Namun tidak lama ketika saya mulai rebahan di kasur, benar ada hewan terbang. Tapi tidak seperti simeut belalang. Lebih mirip lege atau semacam kecoa.
"Tuh, itu mah sanes simeut a," kata istri agak sewot.
"Nya wios da moal kukumaha," balas saya masih dengan ekspresi datar, sebuah reaksi yang menyiratkan sikap enggan untuk beranjak menyingkirkan hewan tersebut.
Namun, istri masih terus rewel dan merengek. Inilah, itulah. Akhirnya saya pun mengalah dan bangun untuk memeriksa.
Tepat di sudut tempat tidur, saya menemukan jangkrik. Seekor hewan yang sudah lama tidak saya temui. Meskipun mungkin suaranya bisa terdengar di malam hari.
Akhirnya, saya ambil jangkrik tersebut. Tidak pakai tangan, tapi ditutup pakai peci.
"Tuh kan Aa ge sieun!" kata istri agak meledek karena saya menangkap jangkrik tidak dengan tangan.
"Ya biar gampang aja," kata saya. Meski sebenarnya saya merasa antara jijik dan takut jika menangkapnya dengan tangan.
Kemudian saya buang jangkrik tersebut ke luar rumah. Hingga tiba-tiba pikiran saya pun melintas ke masa lalu. Dimana sebenarnya saya pernah hidup bersama jangkrik di masa kecil.
Kenangan Basa Harita
Dulu saat usia sekolah dasar, saya biasa main di sawah. Dan salah satu yang biasa menemani permainan masa kecil saya adalah bermain dan mengurus jangkrik.

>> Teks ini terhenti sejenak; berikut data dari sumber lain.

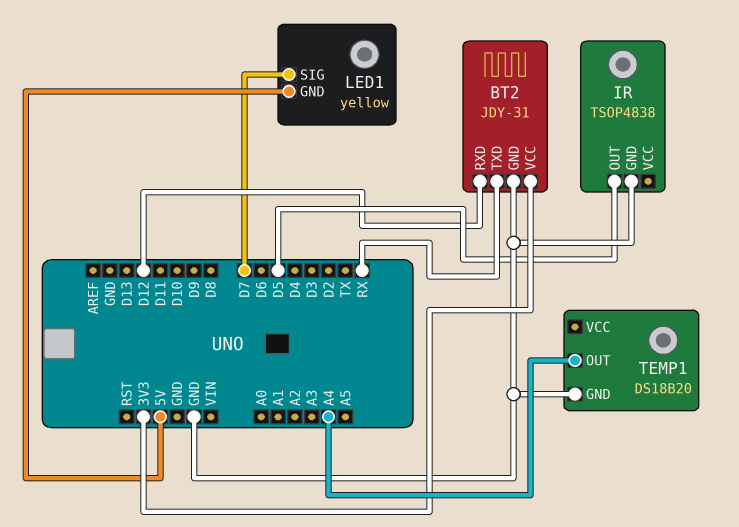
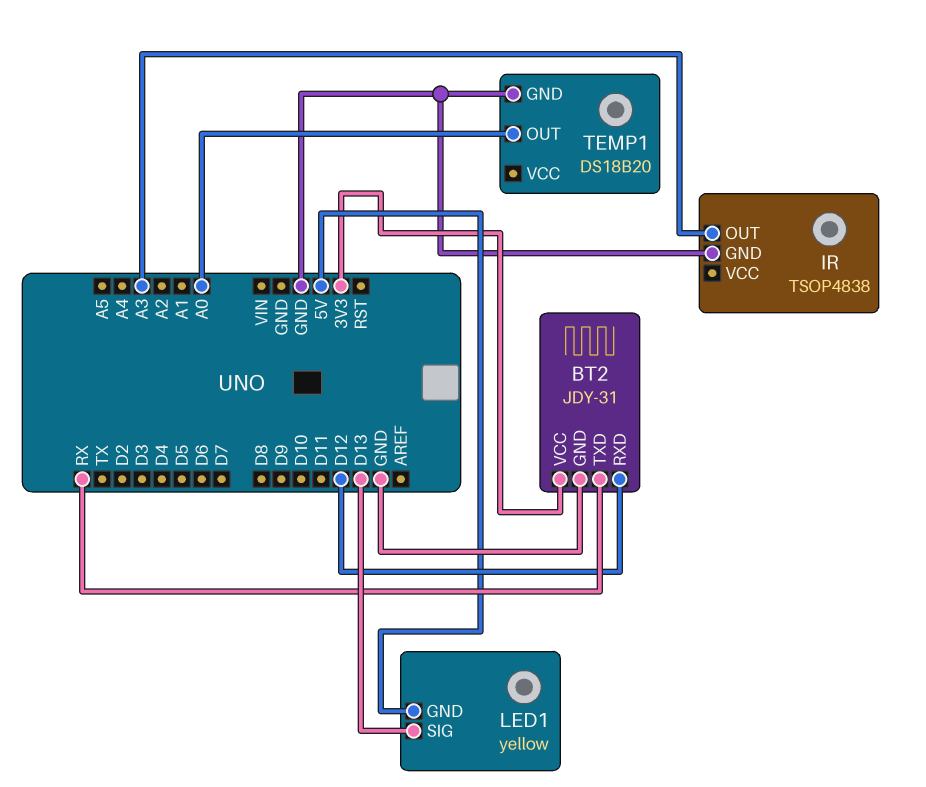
IR pin OUT: D5 -> A3
LED1 pin SIG: D7 -> D13
TEMP1 pin OUT: A4 -> A0

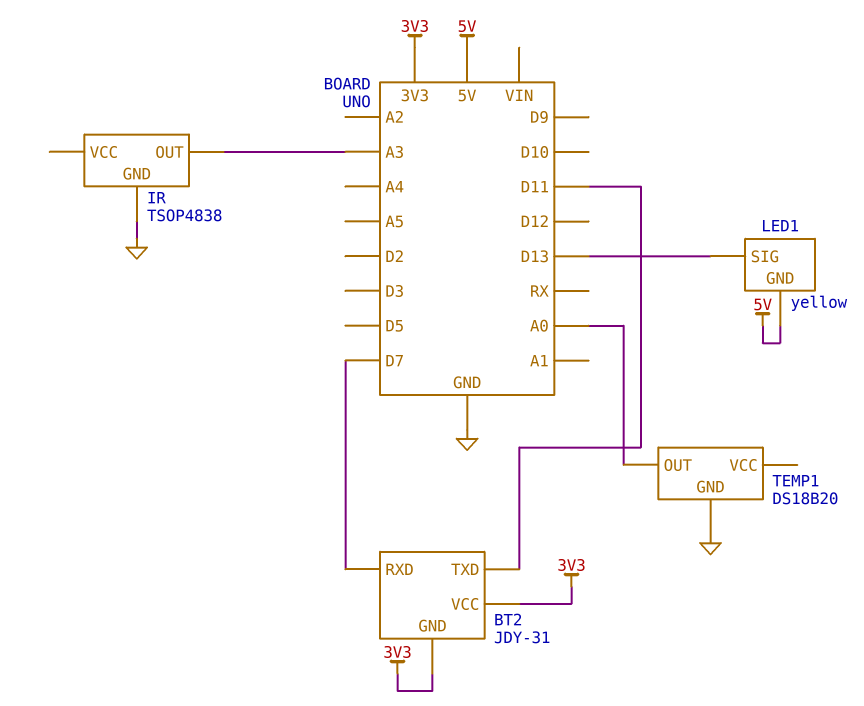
BT2 pin GND: GND -> 3V3
BT2 pin RXD: D12 -> D7
BT2 pin TXD: RX -> D11

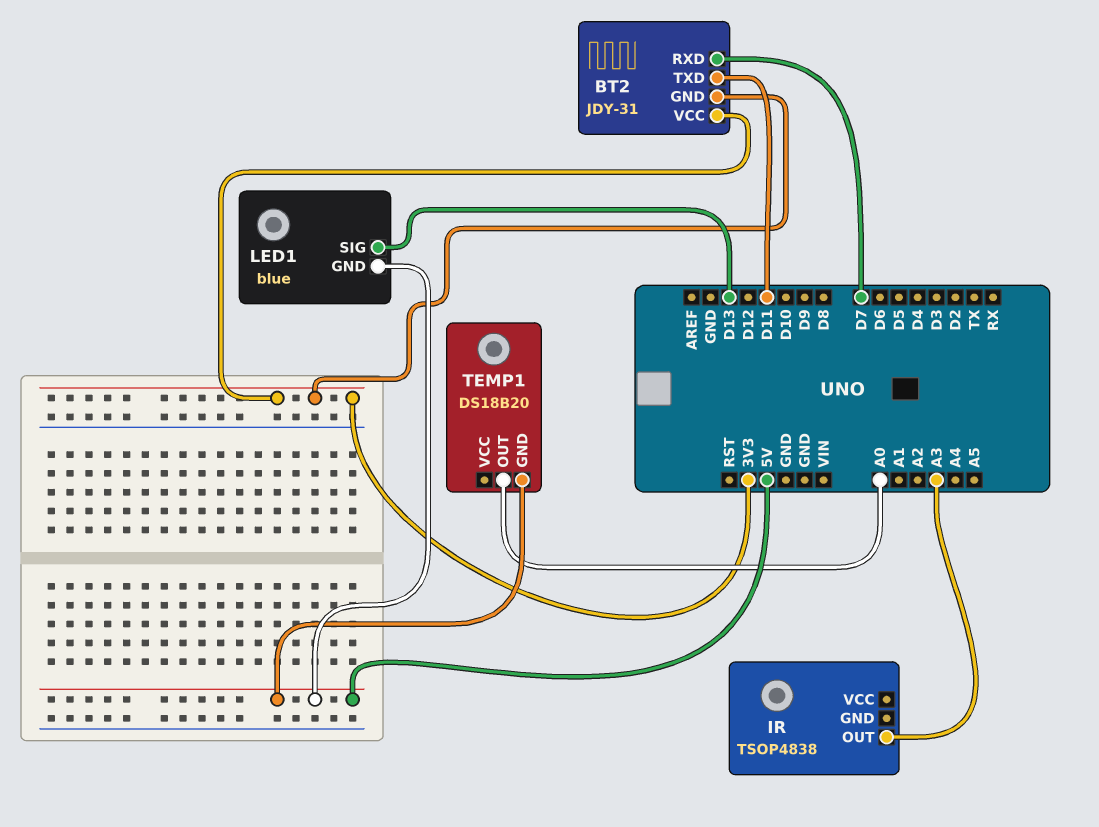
IR pin GND: GND -> none
LED1: yellow -> blue
TEMP1 pin GND: GND -> 5V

Menangkap dan memegang jangkrik bukanlah hal yang jijik dan menakutkan. Saya terbiasa melakukan itu.
Ada puluhan jangkrik yang bisa saya pelihara. Semua jangkrik-jangkrik tersebut adalah hasil tangkapan saya dari galengan-galengan sawah yang rungkad atau sengaja saya rungkadkan. Meskipun mungkin galengan sawah itu adalah galengan sawah milik orang lain. Tapi demi jangkrik, tetap digali dan diguar.
Dulu, saya mahir mwmbuat kandang jangkrik. Biasanya, kandang jangkrik saya buat dari pagar seseg bambu yang dipotong dan disusun selang seling. Kemudian diikat setiap sudutnya pakai tali atau karet. Atau kalau yang agak sederhana, kandang jangkrik bisa dibikin dari sapu lidi yang ditusuk berbaris pada batang daun pisan. Lantas disabung sambungkan sehingga berbentuk kotak semacam sangkar burung.
Maaf bila pembaca harus membayangkan, saya tidak punya gambar ilustrasi kandangnya.
Selain kandang, saya juga sering mempersiapkan pakan jangkrik. Hanya saja saya lupa persisnya, dulu saya suka ngasih pakan apa ya?! Kalau gak salah rumput atau daun sampeu gitu? Lupa.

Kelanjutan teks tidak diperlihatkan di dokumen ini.